In the mid-1850’s the Swiss government shut down all religious houses that could not prove their social utility; the contemplatives were the first to go. The French Revolution, when it wasn’t busy decapitating everyone in sight, suppressed religious communities. Again, the contemplative orders were the first into the tumbril. Austria, Germany, Spain, Italy - the Enlightenment eighty-sixed monasteries throughout Europe around the turn of the nineteenth century. Liberal governments saw such communities as “parasites” who lacked any “useful social function.”

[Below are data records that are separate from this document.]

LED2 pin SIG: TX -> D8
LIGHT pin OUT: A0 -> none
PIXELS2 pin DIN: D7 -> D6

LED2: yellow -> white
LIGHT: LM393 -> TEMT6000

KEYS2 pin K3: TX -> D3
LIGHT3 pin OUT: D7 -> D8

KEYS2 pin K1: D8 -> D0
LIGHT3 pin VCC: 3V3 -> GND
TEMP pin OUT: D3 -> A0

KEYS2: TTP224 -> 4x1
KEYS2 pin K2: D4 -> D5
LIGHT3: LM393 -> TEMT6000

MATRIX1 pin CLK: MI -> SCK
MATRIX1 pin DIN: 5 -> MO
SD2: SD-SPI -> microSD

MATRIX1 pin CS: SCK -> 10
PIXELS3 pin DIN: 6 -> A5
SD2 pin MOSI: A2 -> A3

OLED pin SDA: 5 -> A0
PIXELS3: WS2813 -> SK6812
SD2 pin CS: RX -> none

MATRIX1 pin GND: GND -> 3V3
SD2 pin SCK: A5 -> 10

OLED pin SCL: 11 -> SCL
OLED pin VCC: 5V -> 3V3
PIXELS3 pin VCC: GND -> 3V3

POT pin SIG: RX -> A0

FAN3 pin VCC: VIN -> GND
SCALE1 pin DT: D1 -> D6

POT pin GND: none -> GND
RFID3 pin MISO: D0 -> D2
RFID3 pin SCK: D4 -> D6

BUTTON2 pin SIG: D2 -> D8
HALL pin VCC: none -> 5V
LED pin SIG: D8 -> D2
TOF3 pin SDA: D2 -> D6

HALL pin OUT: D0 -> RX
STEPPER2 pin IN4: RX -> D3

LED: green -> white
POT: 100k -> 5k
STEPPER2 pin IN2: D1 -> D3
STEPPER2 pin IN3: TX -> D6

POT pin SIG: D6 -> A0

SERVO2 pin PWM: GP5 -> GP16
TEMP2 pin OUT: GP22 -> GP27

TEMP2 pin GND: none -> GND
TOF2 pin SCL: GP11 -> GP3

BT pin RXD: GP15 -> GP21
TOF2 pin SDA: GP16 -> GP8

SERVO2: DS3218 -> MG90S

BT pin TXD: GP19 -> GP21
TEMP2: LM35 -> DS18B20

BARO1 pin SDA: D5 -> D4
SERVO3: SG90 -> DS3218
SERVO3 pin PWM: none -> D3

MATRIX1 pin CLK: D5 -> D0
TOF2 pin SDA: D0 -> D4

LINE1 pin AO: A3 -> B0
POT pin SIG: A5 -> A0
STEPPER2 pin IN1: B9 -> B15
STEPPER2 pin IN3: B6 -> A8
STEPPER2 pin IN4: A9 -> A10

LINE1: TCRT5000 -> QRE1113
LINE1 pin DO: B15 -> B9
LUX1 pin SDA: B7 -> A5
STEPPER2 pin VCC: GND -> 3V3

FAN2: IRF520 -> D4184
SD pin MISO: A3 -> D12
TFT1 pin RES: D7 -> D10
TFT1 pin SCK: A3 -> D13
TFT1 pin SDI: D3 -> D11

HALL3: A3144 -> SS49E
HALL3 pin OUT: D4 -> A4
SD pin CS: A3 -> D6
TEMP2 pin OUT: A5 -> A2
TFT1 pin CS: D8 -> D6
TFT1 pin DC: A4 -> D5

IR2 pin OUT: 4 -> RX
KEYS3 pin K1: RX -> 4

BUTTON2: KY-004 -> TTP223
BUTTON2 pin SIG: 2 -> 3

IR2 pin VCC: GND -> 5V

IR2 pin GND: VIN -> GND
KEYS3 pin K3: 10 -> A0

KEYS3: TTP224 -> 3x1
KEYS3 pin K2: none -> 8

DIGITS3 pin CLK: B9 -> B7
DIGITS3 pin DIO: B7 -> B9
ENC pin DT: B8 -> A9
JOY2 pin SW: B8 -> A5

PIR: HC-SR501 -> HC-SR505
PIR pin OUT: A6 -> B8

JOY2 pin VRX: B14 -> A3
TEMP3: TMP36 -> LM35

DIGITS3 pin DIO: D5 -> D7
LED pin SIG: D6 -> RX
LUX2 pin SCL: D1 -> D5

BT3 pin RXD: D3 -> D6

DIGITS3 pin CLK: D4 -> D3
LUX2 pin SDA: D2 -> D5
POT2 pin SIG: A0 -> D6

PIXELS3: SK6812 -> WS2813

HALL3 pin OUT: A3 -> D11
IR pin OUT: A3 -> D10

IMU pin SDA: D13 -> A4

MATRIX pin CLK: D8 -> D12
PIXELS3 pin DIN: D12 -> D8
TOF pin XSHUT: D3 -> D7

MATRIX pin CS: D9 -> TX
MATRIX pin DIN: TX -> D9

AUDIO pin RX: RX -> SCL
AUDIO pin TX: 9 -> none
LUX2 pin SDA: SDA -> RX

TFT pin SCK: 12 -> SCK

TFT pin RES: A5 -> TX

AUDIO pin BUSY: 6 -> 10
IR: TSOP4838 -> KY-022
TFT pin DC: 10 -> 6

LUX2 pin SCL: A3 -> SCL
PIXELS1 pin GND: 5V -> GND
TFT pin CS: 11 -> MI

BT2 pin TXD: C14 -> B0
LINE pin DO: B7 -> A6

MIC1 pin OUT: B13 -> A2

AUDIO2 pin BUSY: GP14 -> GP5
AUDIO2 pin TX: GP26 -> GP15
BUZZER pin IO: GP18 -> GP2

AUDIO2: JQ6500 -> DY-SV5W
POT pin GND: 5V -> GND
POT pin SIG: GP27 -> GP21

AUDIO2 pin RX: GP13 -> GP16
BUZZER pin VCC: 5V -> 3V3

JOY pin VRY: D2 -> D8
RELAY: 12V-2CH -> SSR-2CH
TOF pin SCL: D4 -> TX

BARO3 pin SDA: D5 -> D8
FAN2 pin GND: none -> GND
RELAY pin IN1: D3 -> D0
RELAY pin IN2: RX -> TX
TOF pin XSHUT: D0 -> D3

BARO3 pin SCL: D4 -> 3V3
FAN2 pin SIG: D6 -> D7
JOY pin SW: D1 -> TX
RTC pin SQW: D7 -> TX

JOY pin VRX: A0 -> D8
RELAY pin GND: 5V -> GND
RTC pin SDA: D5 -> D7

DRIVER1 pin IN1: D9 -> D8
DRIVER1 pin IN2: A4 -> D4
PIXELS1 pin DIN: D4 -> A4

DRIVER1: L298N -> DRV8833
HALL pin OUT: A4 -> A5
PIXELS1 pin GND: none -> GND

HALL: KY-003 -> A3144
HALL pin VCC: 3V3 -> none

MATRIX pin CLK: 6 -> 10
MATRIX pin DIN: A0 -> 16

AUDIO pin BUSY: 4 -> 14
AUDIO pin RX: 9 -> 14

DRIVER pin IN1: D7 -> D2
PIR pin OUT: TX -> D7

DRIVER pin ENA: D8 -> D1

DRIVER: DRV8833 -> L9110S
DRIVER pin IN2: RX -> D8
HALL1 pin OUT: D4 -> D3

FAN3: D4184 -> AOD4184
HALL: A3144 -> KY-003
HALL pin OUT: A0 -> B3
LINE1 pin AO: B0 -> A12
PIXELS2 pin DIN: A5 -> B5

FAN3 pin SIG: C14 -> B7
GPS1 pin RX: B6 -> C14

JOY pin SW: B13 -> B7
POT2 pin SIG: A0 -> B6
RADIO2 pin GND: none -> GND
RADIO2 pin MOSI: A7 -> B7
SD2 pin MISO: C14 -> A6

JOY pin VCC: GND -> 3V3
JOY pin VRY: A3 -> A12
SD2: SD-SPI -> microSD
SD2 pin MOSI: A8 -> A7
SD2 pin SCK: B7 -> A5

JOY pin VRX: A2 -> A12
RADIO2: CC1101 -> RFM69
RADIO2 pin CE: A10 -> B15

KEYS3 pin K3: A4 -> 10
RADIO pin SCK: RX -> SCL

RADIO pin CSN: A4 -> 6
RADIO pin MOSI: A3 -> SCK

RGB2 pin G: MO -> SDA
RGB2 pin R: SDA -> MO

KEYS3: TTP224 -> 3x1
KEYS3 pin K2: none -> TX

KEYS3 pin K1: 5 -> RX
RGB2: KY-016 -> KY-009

Nor were they alone in this view. C. H. Spurgeon, one of my heroes and a product of the same era, once preached an entire sermon on Jesus’ command to the Gerasene demoniac in Mark 6.19, “Go home to thy friends.” “Why,” the great Baptist thundered,

if I might be allowed to do such a thing, I would seek out the hermit in his lonely cavern, and I would go to him and say, “Friend, if thou are what thou doest profess to be, a true servant of the living God, and not a hypocrite, as I guess thou art - if thou art a true believer in Christ, and would show forth what he has done for thee, upset that pitcher, eat the last piece of thy bread, leave this dreary cave, wash thy face, untie thy hempen girdle; and if thou wouldst show thy gratitude, go home to they friends, and tell them what great things the Lord hath done for thee. Canst thou edify the sere leaves of the forrest? Can the beasts learn to adore that God whom thy gratitude should strive to honor? Dost thou hope to convert these rocks, and wake the echoes into songs? Ny, go back; dwell with thy friends, reclaim thy kinship with men, and unite again with thy fellows, for this is Christ’s approved way of showing gratitude.” And I wold go to every monastery and ever nunnery, and say to the monks, “Come out, brethren, come out! If you are what you say you are, servants of God, go home to your friends. No more of this absurd discipline; it is not Christ’s rule; you are acting differently from what he would have you; go home to your friends!”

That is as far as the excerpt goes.